Celery task routing is configured in spiderfoot/celery_app.py:

Task pattern Queue Worker
spiderfoot.tasks.scan.* scan celery-worker-active
spiderfoot.tasks.report.* report celery-worker
spiderfoot.tasks.export.* export celery-worker
spiderfoot.tasks.agents.* agents celery-worker
spiderfoot.tasks.monitor.* monitor celery-worker
Everything else default celery-worker

No code changes are needed β€” the existing celery_app.py routes scan.* tasks to the scan queue automatically. The worker separation is purely at the docker-compose level by assigning different --queues flags.

Tool Inventory

Already in the base image (Dockerfile)

Tool Module(s) Type
nmap sfp_nmap apt
nuclei sfp_nuclei binary
testssl.sh sfp_tool_testsslsh git clone
CMSeeK sfp_tool_cmseek git clone
retire.js sfp_tool_retirejs npm
nbtscan sfp_tool_nbtscan apt
onesixtyone sfp_tool_onesixtyone apt
whatweb sfp_tool_whatweb apt
dnstwist sfp_tool_dnstwist pip
snallygaster sfp_tool_snallygaster pip
trufflehog sfp_tool_trufflehog pip
wafw00f sfp_tool_wafw00f pip

Added by the active worker (docker/Dockerfile.active-scanner)
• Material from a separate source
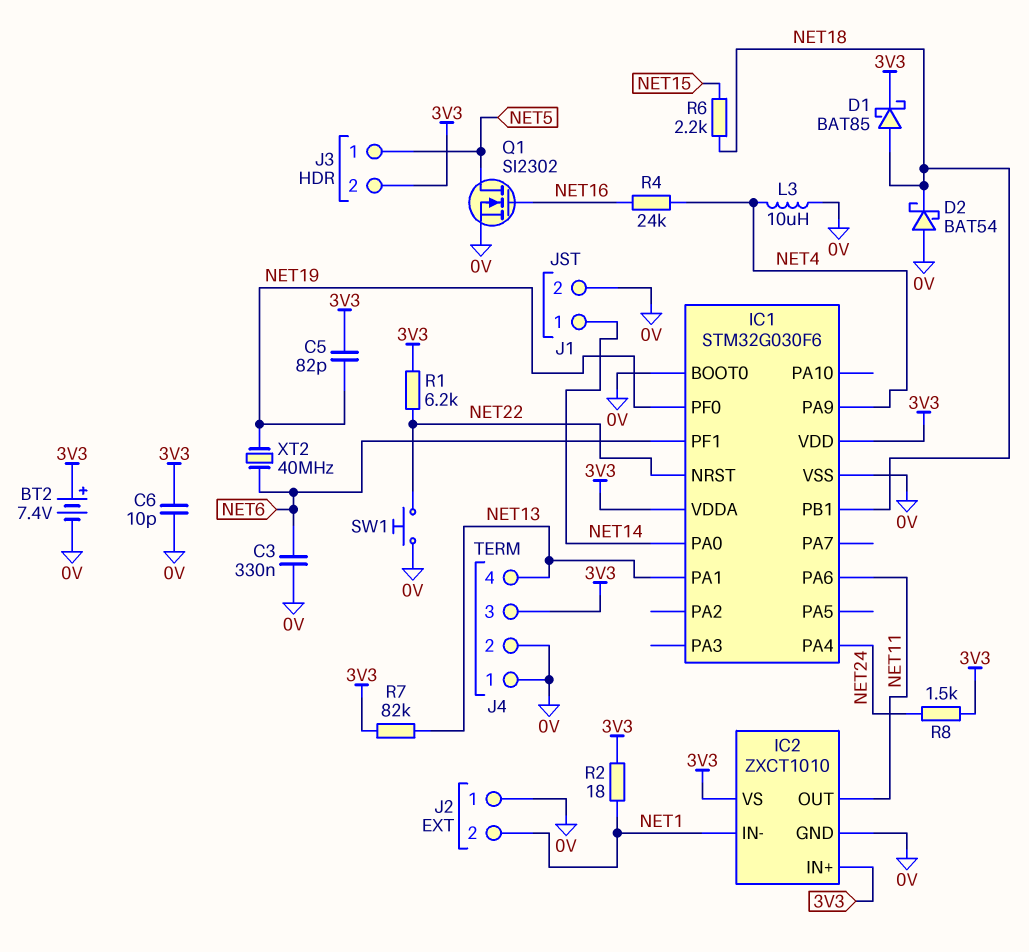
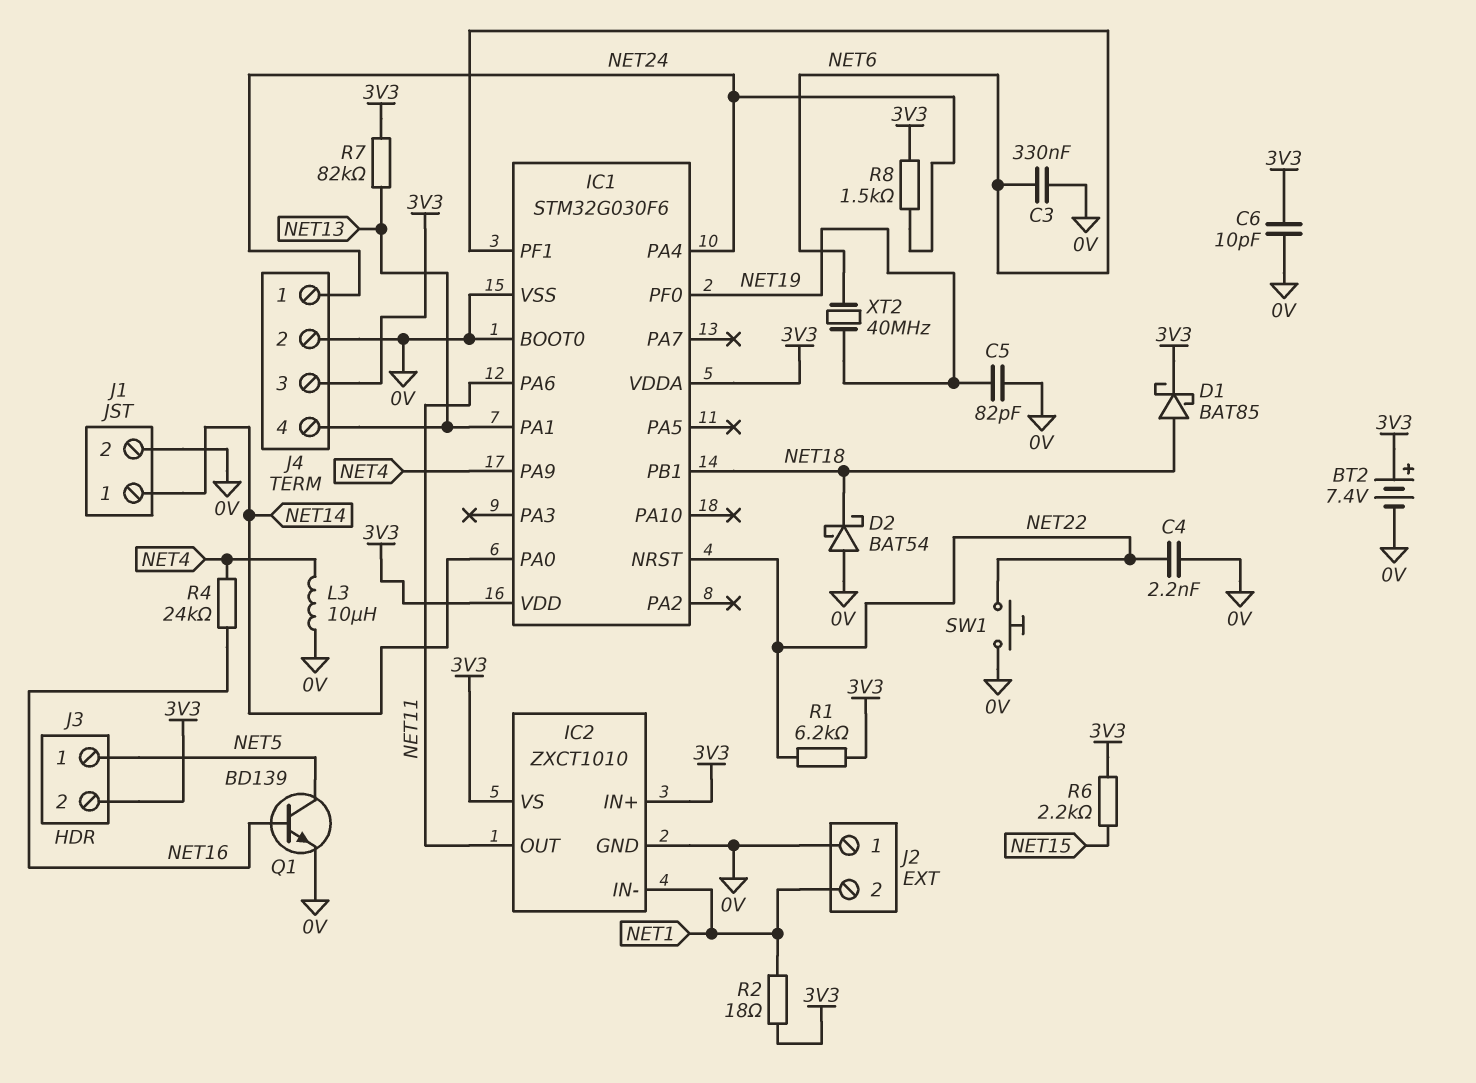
C4: none -> 2.2nF (0V, NET22)
C5: 82pF (3V3, NET19) -> 82pF (0V, NET19)
J4 pin 1: 0V -> NET24
Q1: NMOS SI2302 (G NET16, D NET5, S 0V) -> NPN BD139 (B NET16, C NET5, E 0V)
R6: 2.2k (NET15, NET18) -> 2.2k (3V3, NET15)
DNS & Subdomain Enumeration

Tool Module Purpose Install
httpx sfp_httpx HTTP probing & tech fingerprinting Go build
subfinder sfp_subfinder Passive subdomain enumeration Go build
gobuster sfp_tool_gobuster Directory / DNS brute-forcing Go build
amass sfp_tool_amass OWASP attack surface mapping Go build
dnsx sfp_tool_dnsx DNS resolution & record queries Go build
massdns sfp_tool_massdns Bulk DNS resolution C build

Web Crawling & Discovery

Tool Module Purpose Install
katana sfp_tool_katana Next-gen web crawling (headless) Go build
gospider sfp_tool_gospider Fast web spider Go build
hakrawler sfp_tool_hakrawler Simple web crawler Go build
gau sfp_tool_gau Fetch archived URLs (Wayback etc.) Go build
waybackurls sfp_tool_waybackurls Wayback Machine URL extraction Go build
ffuf sfp_tool_ffuf Web content fuzzing Go build
gowitness sfp_tool_gowitness Web screenshots (headless Chrome) Go build
arjun sfp_tool_arjun HTTP parameter discovery pip

Port Scanning

Tool Module Purpose Install
naabu sfp_tool_naabu High-speed SYN/CONNECT port scan Go build
masscan sfp_tool_masscan Ultra-fast mass port scanner C build

Vulnerability Scanning

Tool Module Purpose Install
dalfox sfp_tool_dalfox XSS parameter scanning Go build
nikto sfp_tool_nikto Classic web vulnerability scanner git clone

Secret & JS Analysis

Tool Module Purpose Install
gitleaks sfp_tool_gitleaks Git secret detection Go build
linkfinder sfp_tool_linkfinder JS endpoint extraction pip

SSL/TLS Analysis

Tool Module Purpose Install
tlsx sfp_tool_tlsx Fast TLS cert & cipher analysis Go build
sslyze sfp_tool_sslyze Deep SSL/TLS configuration audit pip
sslscan sfp_tool_sslscan SSL cipher enumeration apt

Bold = required by a pre-existing SpiderFoot module; all others have new dedicated modules created in modules/sfp_tool_*.py.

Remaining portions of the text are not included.